The integration itself is powered by the Smart Hub platform which allows users to directly access Amazon's music streaming service, i.e. both of its main offerings - Prime Music and Amazon Music Unlimited. The South Korean original equipment manufacturer called the move unprecedented in nature by virtue of the fact that no third-party Internet-enabled devices have ever received support for Amazon Music until its TVs did. Samsung is also planning on bringing Amazon Music to its cordless speakers and sound bars but has yet to provide additional details on the matter. No promotional offers have been mentioned as part of the announcement and consumers looking to use Amazon Music on their contemporary Samsung-made TVs will first have to become Prime subscribers. The version of the app for Samsung TVs is described as being virtually identical to its other iterations, allowing users to stream millions of songs directly to their television sets, listen to radio stations, and ask for personalized music recommendations. The service was also specifically optimized for the Samsung One Remote, the Seoul-based company said.

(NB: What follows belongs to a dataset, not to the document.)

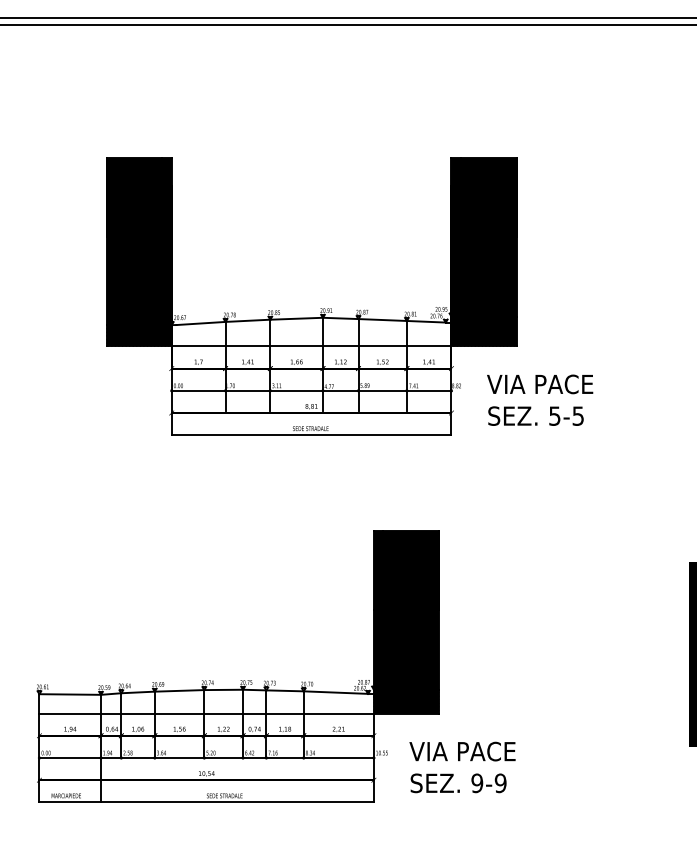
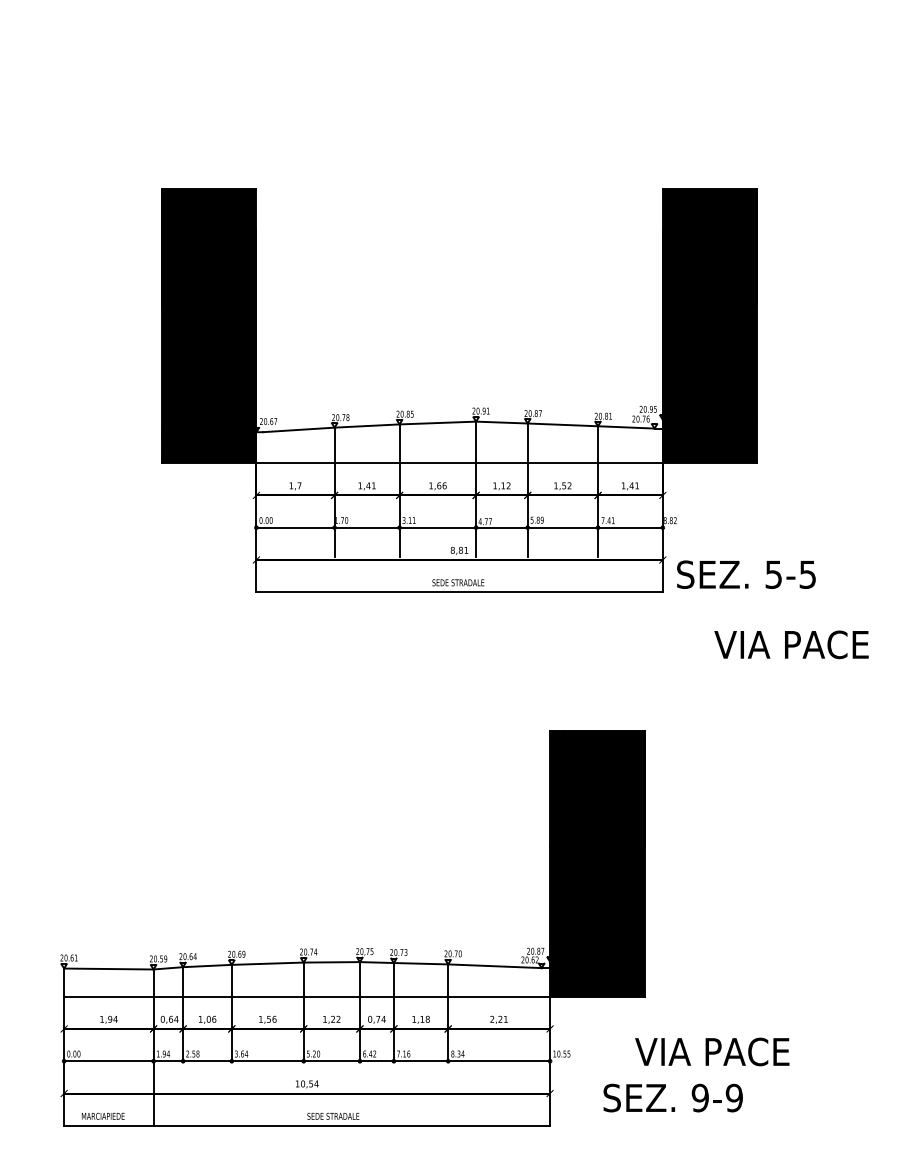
text: (540, 384) -> (792, 644), moved
text: (535, 415) -> (745, 573), moved
text: (462, 751) -> (712, 1051), moved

Amazon Music is one of many Prime benefits offered by Amazon's subscription service that the e-commerce giant uses to incentivize consumers to spend more money on its platform. That strategy also led Amazon to invest billions in original video content and fund massive projects like Jeremy Clarkson's The Grand Tour, as well as the upcoming The Lord of the Rings series. The firm's endeavors in the music industry haven't been as intensive but that may change in the future as its growth starts slowing.